Glossary
In Chinese historiography, the decades between the conclusion of the First Opium War in 1842 and the end of the Chinese Civil War in 1949 are described as a “century of national humiliation.” In these decades China lost a series of wars with European powers, ceded control of Macau, Hong Kong, Taiwan, Manchuria, the Amur River Basin, and Outer Mongolia to alien empires, was forced to grant extraterritorial rights to foreigners in China, lost sovereign control of its markets and currency, and was saddled with onerous indemnities. This period of external intervention culminated with the Japanese invasion of 1937, which lead to the death of some 20 million Chinese. The legacy of humiliation haunts Chinese intellectuals today and provides the Communist Party of China with one of its most emotionally powerful legitimizing narratives.
The term “national humiliation” [国耻] dates to the late 19th century and served as a common touchstone for the various nationalist movements that sought to “save the country” [救国] at the beginning of the 20th. The founders of the Communist Party of China began their careers as activists more interested in nationalist uplift than communist utopia.
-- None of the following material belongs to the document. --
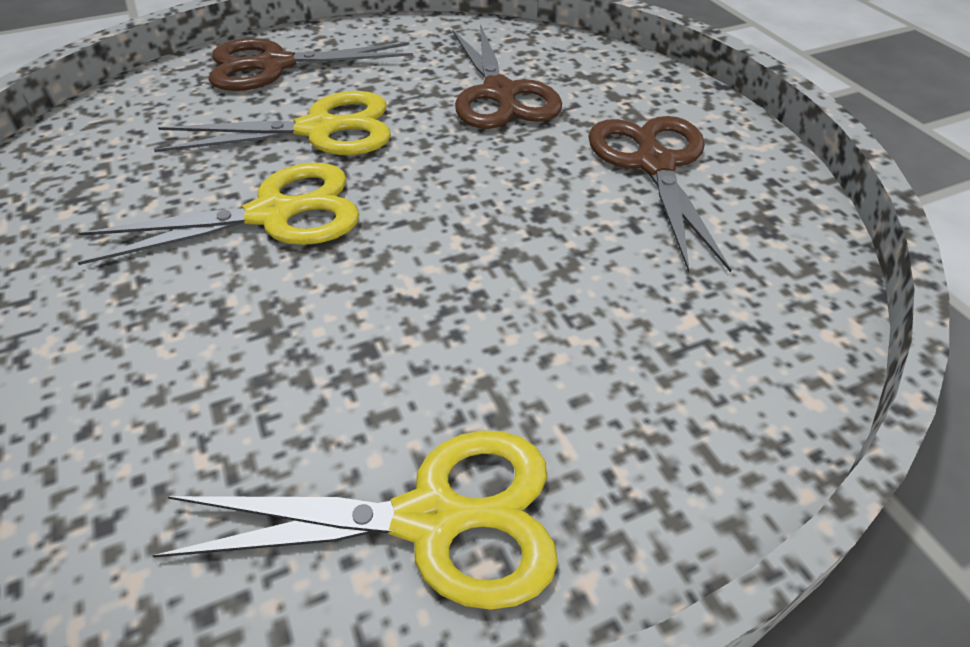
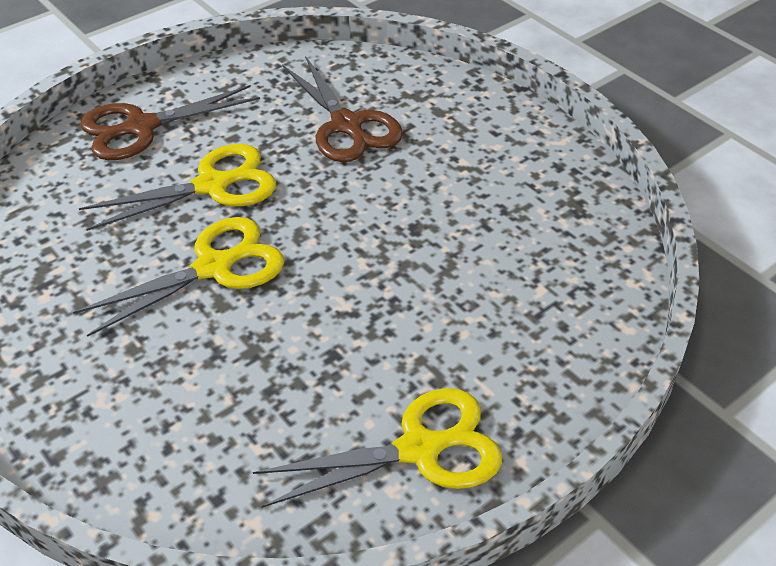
camera: 15 degrees left, 0 degrees up
(654, 164) = (487, 171): brown scissors -> none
In the disciplined, militarized hierarchy of a Leninist party they saw a vehicle for rescuing their nation. “Only socialism can save China” [只有社会主义才能救中国] they declared, and to this day Party historians and officials argue that Republican era experiments with other political ideologies all failed to unite China or drive out imperialist influence.
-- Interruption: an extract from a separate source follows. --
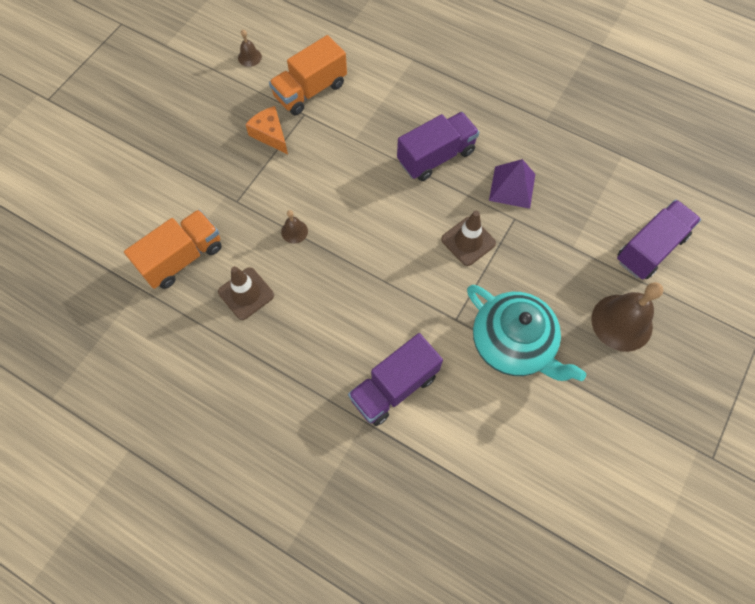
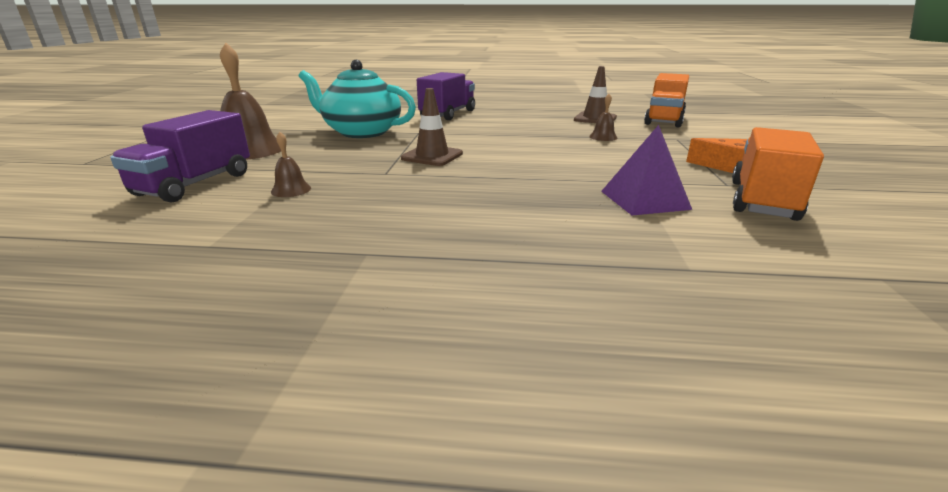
camera: 155 degrees right, 40 degrees down
(249, 57) = (904, 208): brown bell -> brown bell (291, 190)
(436, 156) = (520, 189): purple truck -> none
(512, 187) = (399, 188): purple pyramid -> purple pyramid (644, 200)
This narrative erases the sacrifices made by millions of Chinese not associated with the Communist Party, as well as the success these sacrifices secured. It was under KMT rule that the Japanese were defeated, Western powers gave up their extraterritorial privileges in China, and China was given one of five seats on the UN Security Council. In Communist eyes these feats count for little, as they were all accomplished with the aid of imperialist powers. The early Communist leadership believed that only “cleaning out the house before inviting guests in” [打扫干净屋子再请客]—in other words, driving Westerners completely out of China before readmitting them on Chinese terms—could guarantee the founding of a NEW CHINA free from the taint of imperialist influence. The Communist version of eradicating national humiliation thus began with the foundation of the People’s Republic of China and was confirmed by Chinese success against “American imperialism” in the Korean War.
By instructing the children of China to chant “never forget national humiliation” (勿忘国耻) the Party legitimizes this founding moment. It also suggests to the Chinese people what nightmares might occur if Party rule falters. The century of humiliation is a narrative of victimhood. It presumes an innocent China thrust into a dangerous world, there victimized by rapacious foreigners eager to feed on any nation too weak to maintain its sovereignty. Foreign opposition to Chinese policy today is easily reframed as a continuation of this antique pattern. Under this schema China is still a victim of undeserved hostility; without the guiding hand of a strong and united Party, these hostile forces will force national humiliation on the Chinese people once again.
See also: GREAT REJUVENATION OF THE CHINESE NATION; NEW CHINA
Fitzgerald, John. Cadre Country: How China Became TheChinese Communist Party. Sydney: University of New South Wales Press, 2022; Garver, John. 2018. China’s Quest: The History of theForeign Relations of the People’s Republic of China. Oxford: Oxford UniversityPress; Schell, Orville and John Delury, Wealth and Power: China’sLong March to the Twenty-First Century. New York: Random House; Zheng Wang. 2012. Never Forget National Humiliation: Historical Memory in Chinese Politics and Foreign Relations. New York: ColumbiaUniversity Press.